Head and neck squamous cell carcinoma (HNSCC) comprises a heterogeneous group of epithelial malignancies associated with poor survival (≈50%), limited therapeutic options, and a lack of predictive biomarkers. Concurrent chemoradiotherapy (CRT) remains the standard treatment for advanced disease; however, many patients fail to respond, develop resistance, or eventually relapse. The development of three-dimensional organoid technology has enabled the generation of patient-derived organoids (PDOs), offering a promising platform for personalized therapeutic testing.

Methods

We established a biobank of HNSCC PDOs from fresh laryngeal and pharyngeal tumor samples, including human papillomavirus–positive (HPV+) cases. Organoid formation and expansion rates were analyzed in relation to clinical parameters. Selected representative PDOs were histologically and molecularly characterized.

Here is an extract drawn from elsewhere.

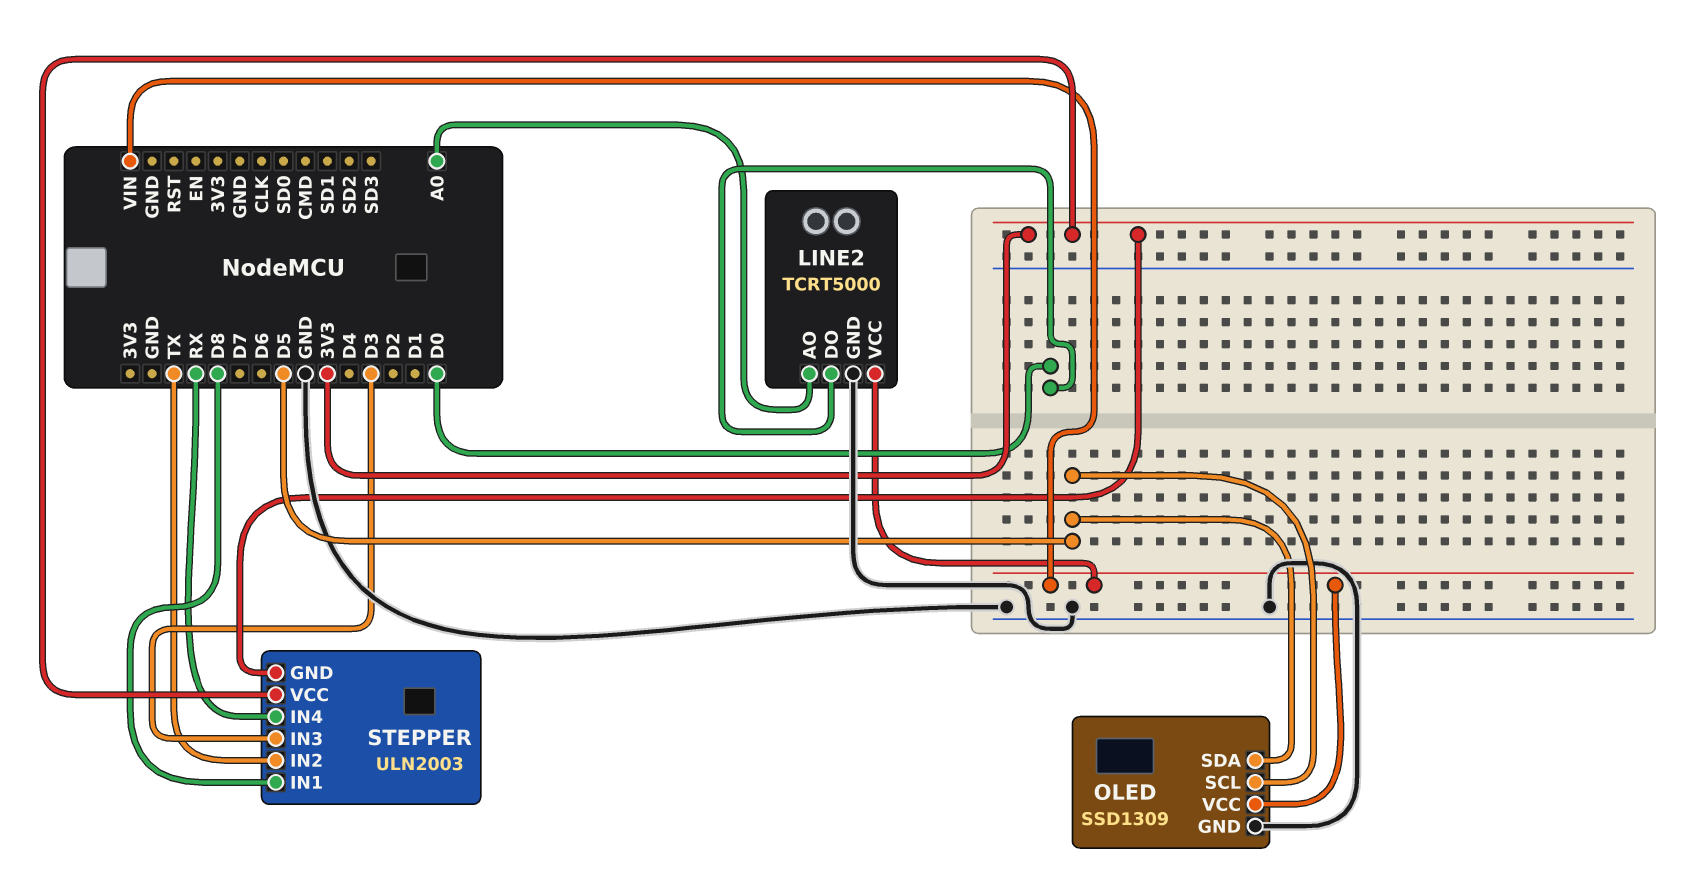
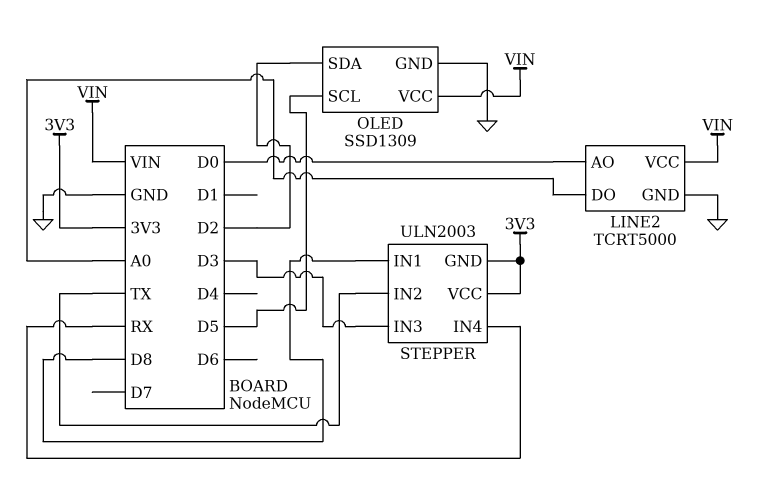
LINE2 pin AO: A0 -> D0
LINE2 pin DO: D0 -> A0
OLED pin SDA: D5 -> D2

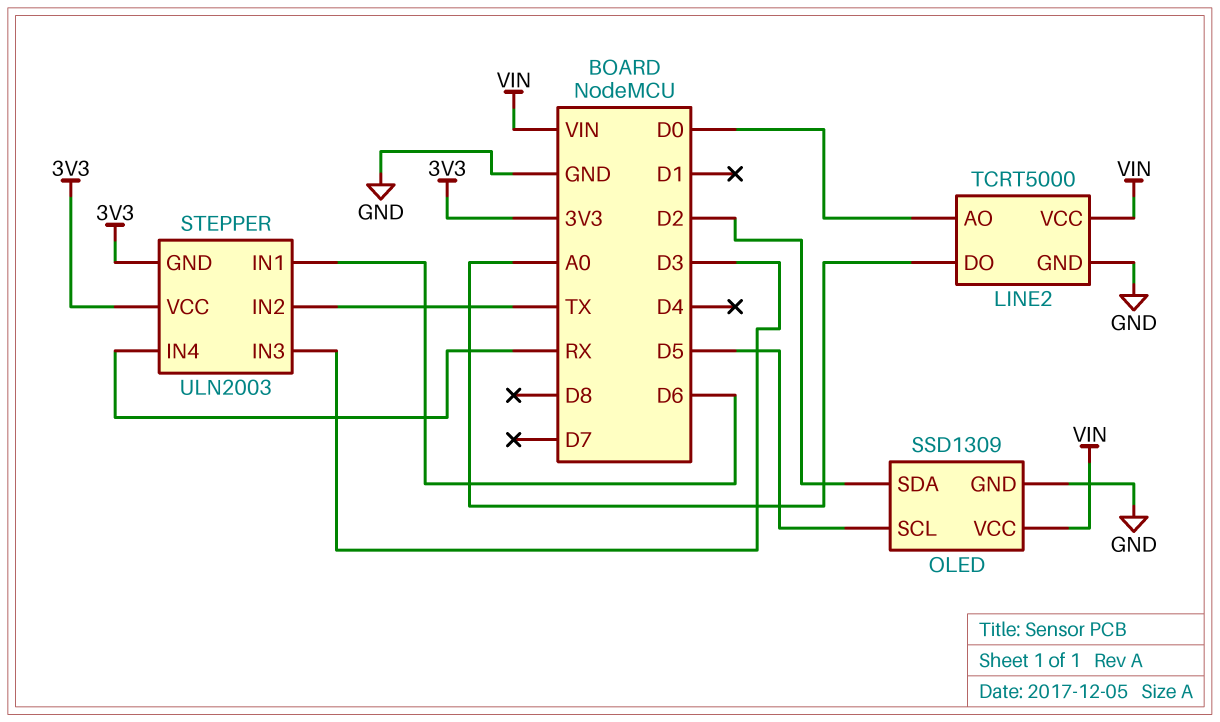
STEPPER pin IN1: D8 -> D6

Additionally, several models were exposed to cisplatin and radiation to evaluate treatment response, and a subset was assessed for tumorigenicity in subcutaneous mouse models.

Results

Fifty-seven PDO models were successfully established, long-term expanded, and cryopreserved. Prior chemotherapy and/or radiotherapy was identified as an independent negative predictor of organoid outgrowth and expansion capacity compared with treatment-naïve samples. Histological features, including differentiation grade and immunohistochemical markers, were largely preserved and strongly correlated with the original tumors. PDOs displayed heterogeneous responses to cisplatin and radiotherapy, with HPV-positive models showing greater sensitivity, consistent with clinical observations. Global transcriptomic profiling revealed molecular subtypes concordant with established HNSCC classifications and suggested an additional subtype characterized by low MYC and mTORC1 transcriptional activity.

Conclusion

HNSCC PDOs faithfully recapitulate tumor histology and molecular diversity, providing a robust platform to investigate tumor biology and therapeutic response.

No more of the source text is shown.